だから今も…トワにとって、俺は犬…じゃ…?
「キュゥウウ?」
ま、さか…ノアの血を吸ったっていうし…。
いやでも欠陥品の可能性ありって…えええぇえええええ?
どっち、どっちだ!?俺が人狼だってわかるようになったー!?いやいやそんなはず!?
「ワゥン!ワワン!!」
ほらほらワンワンワワン!ワンワンワワン!
「……何か理由があるのですね?」
「ワゥンン?」
理由………もちろん今…トワと関わるつもりはないからで……人狼ってばれるのが厄介だから…で…。
それなら通りすがりの犬の方が都合がいいし…。
いや決して、トワの前で犬として散々甘えてた過去が恥ずかしいからとかじゃな…く…て…。
ぅおおおーん!?……ばれてない状態ならともかく、人狼とばれてた上でやってたら、そんなの!!
赤ちゃん言葉でバブバブ甘えてたようなもんじゃん!?ねぇ!?そんなのねぇ!?
嘘だ!?ばれてないといって!?
「…わかりました。

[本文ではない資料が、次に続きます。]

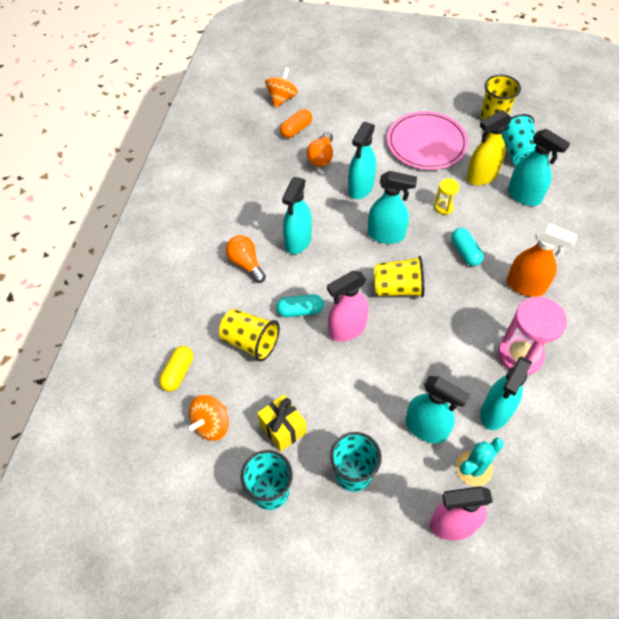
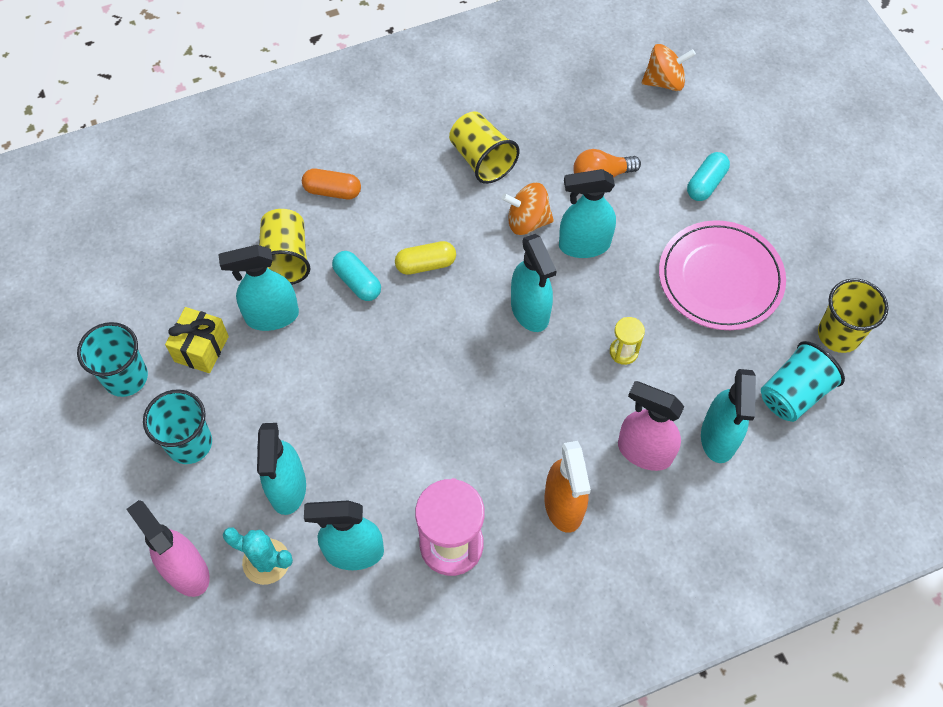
camera: 55 degrees right, 5 degrees up
(178, 373) = (207, 217): yellow capsule -> yellow capsule (425, 264)
(211, 424) = (167, 282): orange spinning top -> orange spinning top (527, 221)
(246, 263) = (384, 194): orange light bulb -> none
(296, 129) = (625, 126): orange capsule -> orange capsule (332, 191)
(298, 241) = (452, 226): turquoise spray bottle -> turquoise spray bottle (271, 316)
(347, 329) = (364, 342): pink spray bottle -> pink spray bottle (644, 451)
(397, 288) = (458, 364): yellow cup -> yellow cup (482, 159)
(465, 252) = (567, 411): turquoise capsule -> turquoise capsule (706, 183)
(481, 176) = (712, 370): yellow spray bottle -> none

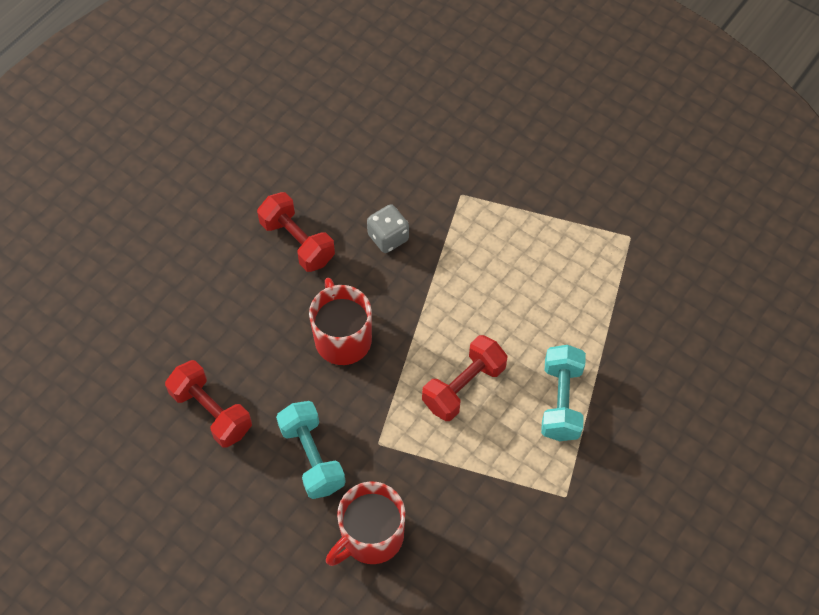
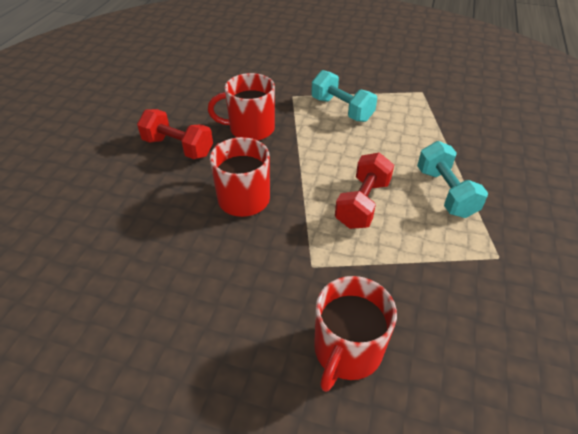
camera: 20 degrees left, 15 degrees down
(211, 412) = (136, 287): red dumbbell -> none
(312, 457) = (254, 296): turquoise dumbbell -> turquoise dumbbell (341, 109)
(388, 237) = (250, 129): grey dice -> red mug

無理には訊きません。花…さん、どんな事情であれ、また会えて嬉しいです」
「ワン!ワワワアン!」
とりあえずセーフ!セーフ?セーフか!?
いやいや犬!犬だから!俺!
「…花さん」
「ワンッ!」
それからまた遠慮がちになでて貰って、俺とトワは別れた。
セーフ!!
「フゥ~~……」
あーーー…服…あと書類……まだ廊下に落ちてるかな。探さなきゃ。